Près de deux années se passèrent ainsi sans amener grand changement dans une situation qui, seulement vers l’automne de 1572, prit enfin meilleure tournure. C’est probablement à l’instigation du docteur Schwartz, conseiller du comte Jean, chargé spécialement de cette affaire, que, sur les instances réitérées de Maria Pypelincx, on commença à traiter de la libération du captif et des conditions auxquelles elle pourrait être obtenue. Au mois d’octobre tous les mandataires des princes d’Orange se trouvaient réunis à cet effet au château de Beilstein où, après son accouchement à Dietz, Anne de Saxe avait été transférée. C’est là que, pour la première fois depuis son arrestation, Maria Pypelincx put voir son mari qui lui parut très changé d’aspect, souffrant et prématurément vieilli. Mais l’espoir de sa prochaine délivrance adoucissait un peu le chagrin qu’elle éprouvait à le retrouver en cet état. Il fallut cependant attendre encore jusqu’au mois de mai de l’année suivante pour la conclusion des pourparlers engagés à cet effet. Le 9 de ce mois, Jean Rubens, après avoir renouvelé « l’aveu de son crime, hélas ! d’adultère commis au corps de Madame la princesse d’Orange », atteste que c’est sur les instances réitérées de sa femme et de lui-même qu’un accord a pu être conclu. Cet accord porte en substance que moyennant une caution de 6 000 thalers fournie par sa femme et dont les intérêts à cinq pour cent seront payés à celle-ci, le prisonnier sortira de son cachot pour être interné à Siegen.
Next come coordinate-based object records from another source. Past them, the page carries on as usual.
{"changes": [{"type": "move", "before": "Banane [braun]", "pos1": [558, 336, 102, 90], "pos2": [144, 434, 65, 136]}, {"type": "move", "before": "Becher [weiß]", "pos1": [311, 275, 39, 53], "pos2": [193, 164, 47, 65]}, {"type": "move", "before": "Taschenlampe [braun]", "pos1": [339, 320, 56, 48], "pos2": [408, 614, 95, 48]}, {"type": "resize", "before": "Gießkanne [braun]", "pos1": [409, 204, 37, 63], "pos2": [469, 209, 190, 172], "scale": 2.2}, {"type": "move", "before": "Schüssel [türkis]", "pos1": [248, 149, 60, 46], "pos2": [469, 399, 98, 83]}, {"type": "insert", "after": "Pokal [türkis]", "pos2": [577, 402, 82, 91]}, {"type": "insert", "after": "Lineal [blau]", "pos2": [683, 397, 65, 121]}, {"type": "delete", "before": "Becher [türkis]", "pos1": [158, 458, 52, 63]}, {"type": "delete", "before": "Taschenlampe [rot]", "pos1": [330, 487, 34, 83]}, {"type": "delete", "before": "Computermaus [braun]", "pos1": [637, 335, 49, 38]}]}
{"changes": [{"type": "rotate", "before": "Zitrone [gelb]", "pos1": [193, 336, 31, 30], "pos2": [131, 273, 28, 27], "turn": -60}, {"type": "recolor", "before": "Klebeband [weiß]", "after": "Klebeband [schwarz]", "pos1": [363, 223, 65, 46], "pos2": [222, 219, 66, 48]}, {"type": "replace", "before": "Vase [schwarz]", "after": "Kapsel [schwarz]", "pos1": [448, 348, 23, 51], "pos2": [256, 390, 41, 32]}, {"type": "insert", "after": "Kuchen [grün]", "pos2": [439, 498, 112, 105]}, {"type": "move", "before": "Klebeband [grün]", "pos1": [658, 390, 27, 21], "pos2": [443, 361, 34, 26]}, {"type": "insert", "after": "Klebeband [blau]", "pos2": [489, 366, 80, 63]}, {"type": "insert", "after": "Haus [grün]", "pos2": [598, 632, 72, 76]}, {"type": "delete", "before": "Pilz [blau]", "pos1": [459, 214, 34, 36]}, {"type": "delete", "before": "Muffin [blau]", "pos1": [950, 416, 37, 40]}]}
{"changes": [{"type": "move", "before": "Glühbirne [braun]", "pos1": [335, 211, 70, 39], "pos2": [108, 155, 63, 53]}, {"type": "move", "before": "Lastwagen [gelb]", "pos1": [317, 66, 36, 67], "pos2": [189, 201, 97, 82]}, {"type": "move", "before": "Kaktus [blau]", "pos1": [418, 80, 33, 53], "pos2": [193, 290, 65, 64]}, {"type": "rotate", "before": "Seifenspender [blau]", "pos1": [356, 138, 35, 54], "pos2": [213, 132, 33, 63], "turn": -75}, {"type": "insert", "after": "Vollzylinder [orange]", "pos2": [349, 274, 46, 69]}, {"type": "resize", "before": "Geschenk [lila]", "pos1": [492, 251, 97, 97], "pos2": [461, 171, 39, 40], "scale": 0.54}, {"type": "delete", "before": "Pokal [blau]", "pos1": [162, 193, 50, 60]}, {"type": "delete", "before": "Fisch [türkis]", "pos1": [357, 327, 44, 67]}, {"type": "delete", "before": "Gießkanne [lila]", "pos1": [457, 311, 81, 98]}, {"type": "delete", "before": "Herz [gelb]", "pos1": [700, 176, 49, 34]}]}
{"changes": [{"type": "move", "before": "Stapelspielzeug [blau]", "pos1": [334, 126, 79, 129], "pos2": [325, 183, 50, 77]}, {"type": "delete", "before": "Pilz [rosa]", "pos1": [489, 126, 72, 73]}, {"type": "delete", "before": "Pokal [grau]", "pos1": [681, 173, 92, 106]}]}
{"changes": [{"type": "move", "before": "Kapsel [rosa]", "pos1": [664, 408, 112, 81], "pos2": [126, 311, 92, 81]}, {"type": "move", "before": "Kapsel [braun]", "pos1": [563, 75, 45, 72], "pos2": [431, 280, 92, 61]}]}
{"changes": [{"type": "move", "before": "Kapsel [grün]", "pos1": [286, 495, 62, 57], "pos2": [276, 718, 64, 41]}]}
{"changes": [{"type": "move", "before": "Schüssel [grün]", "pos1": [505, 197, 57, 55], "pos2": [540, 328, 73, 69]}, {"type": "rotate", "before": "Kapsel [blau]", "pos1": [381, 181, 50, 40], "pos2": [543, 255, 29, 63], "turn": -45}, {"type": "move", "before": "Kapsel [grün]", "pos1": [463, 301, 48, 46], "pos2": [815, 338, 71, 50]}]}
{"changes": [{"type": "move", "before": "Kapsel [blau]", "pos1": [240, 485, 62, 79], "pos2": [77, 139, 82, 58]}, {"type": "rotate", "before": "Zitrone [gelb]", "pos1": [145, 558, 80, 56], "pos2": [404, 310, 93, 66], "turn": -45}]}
Non seulement il ne pourra quitter cette ville, mais il n’aura pas même « la liberté, à moins d’une permission spéciale du commis des princes, de pouvoir assister aux saintes assemblées de l’église, ou promener quelquefois aux champs pour sa santé, étant rempli de mauvaises humeurs que le sentiment de son péché, sa longue estroite prison et mélancolie lui ont causées. » Il sera d’ailleurs tenu de se présenter à première réquisition devant le prince et de se constituer son prisonnier dès que celui-ci le lui enjoindrait. En cas de mort ou de captivité nouvelle de Rubens, si les conditions consenties par lui ont été respectées, la caution versée par sa femme lui sera restituée dans un délai déterminé.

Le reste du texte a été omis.